Airflow: your ally for automating machine learning and data pipelines PyConDE & PyData Berlin 2019

Airflow: your ally for automating machine learning and data pipelines

Now that you finally have your Machine Learning model trained, what’s the next step for moving to production?
Orchestrating, scheduling and monitoring ML inference pipelines is a big challenge.
Airflow can be your ally for handling this complexity.

After having worked hard developing a machine learning model, you know that there is still a relatively small step to do: moving it to production.

In a common scenario what you probably would like to have is a workflow to automate:
* gathering and preprocessing the data
* running inference on them
* storing the predictions

Ideally you would want a tool that can help you:
* dealing with big data
* guaranteeing robustness and resilience
* executing your workflows on a scheduled basis or when some pre-conditions are met
* resolving dependencies between tasks

If until today you used cron to schedule jobs, this could be the right time to adopt a well established tool like Apache Airflow for addressing this complexity.

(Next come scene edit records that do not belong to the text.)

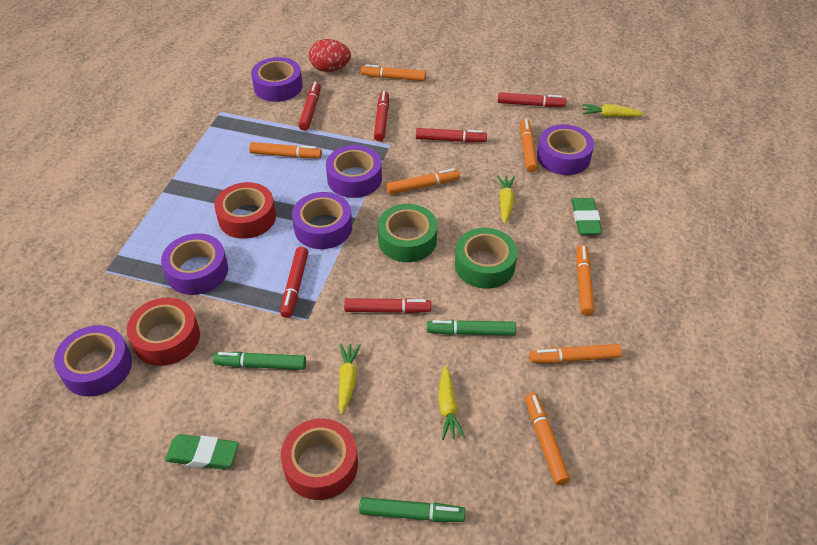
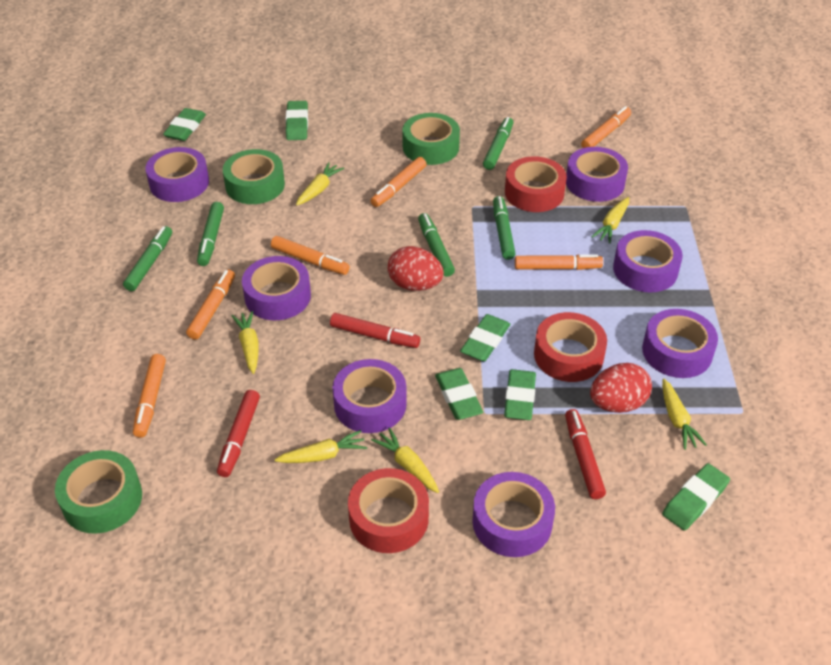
green eraser: 2 -> 6
green marker: 3 -> 5
green tape: 2 -> 3
orange marker: 7 -> 6
purple tape: 6 -> 7
red egg: 1 -> 2
red marker: 6 -> 3
yellow carrot: 4 -> 6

Apache Airflow is an open source project written in Python for programmatically author, schedule and monitor batch execution of tasks.

You can design your pipelines according to a determined logic: decide which actions to perform, retry them if errors occur, skip tasks if dependencies are not met, access monitor and log status through a friendly and powerful web UI, and a lot more.

A very nice feature of Airflow is that all the above is configured and defined in Python code.
Therefore the Airflow pipelines can benefit from the advantages of the software development process (such as peer-reviews, automated testing and version control).

In this workshop we’ll go over basic Airflow concepts and we’ll setup an instance for orchestrating an inference pipeline for a machine learning model.

Details for Audience

It assumes no previous Airflow knowledge.
The main purpose is creating a basic train and inference pipeline with Airflow.
It is not about a particular model / ML method.
It's not an advanced Airflow workshop.
It is not suitable for Python beginners.

Workshop Requirements

Docker installed.
Any editor (Sublime, PyCharm, Vim, Atom).
Verify that Docker works properly.
Ensure that you allocated 4gb of RAM for the Docker Engine. (Can be done via desktop app, check Preferences section. After setting up, restart Docker App)
Download the Airflow Docker image: docker pull puckel/docker-airflow
Download repository under the $HOME directory.
git clone https://github.com/deliveryhero/pyconde2019-airflow-ml-workshop

Python Skill Level: expert Abstract as a tweet:

Automate your machine learning and data pipelines with Apache Airflow

Domain Expertise: some Domains: Big Data, Infrastructure, Machine Learning, Data Engineering Public link to supporting material:

https://github.com/deliveryhero/pyconde2019-airflow-ml-workshop

Enrica Pasqua

Enrica works in Berlin as a Senior Data Engineer at Delivery Hero, where she develops and maintains large scale data pipelines using Python.
Her interests include Big Data Architecture, Process Automation and Machine Learning.

Bahadir Uyarer

Bahadir is a Data Scientist at Global Marketing Tech Department of Delivery Hero. Here, he creates various data products in order to increase the efficiency of marketing activities. Prior to jumping into the tech world, he was working as a research economist in Istanbul. He holds M.A in Public Policy (Applied Economics) and MSc. in Economics and pursues his academic career as a PhD student at Bogazici University.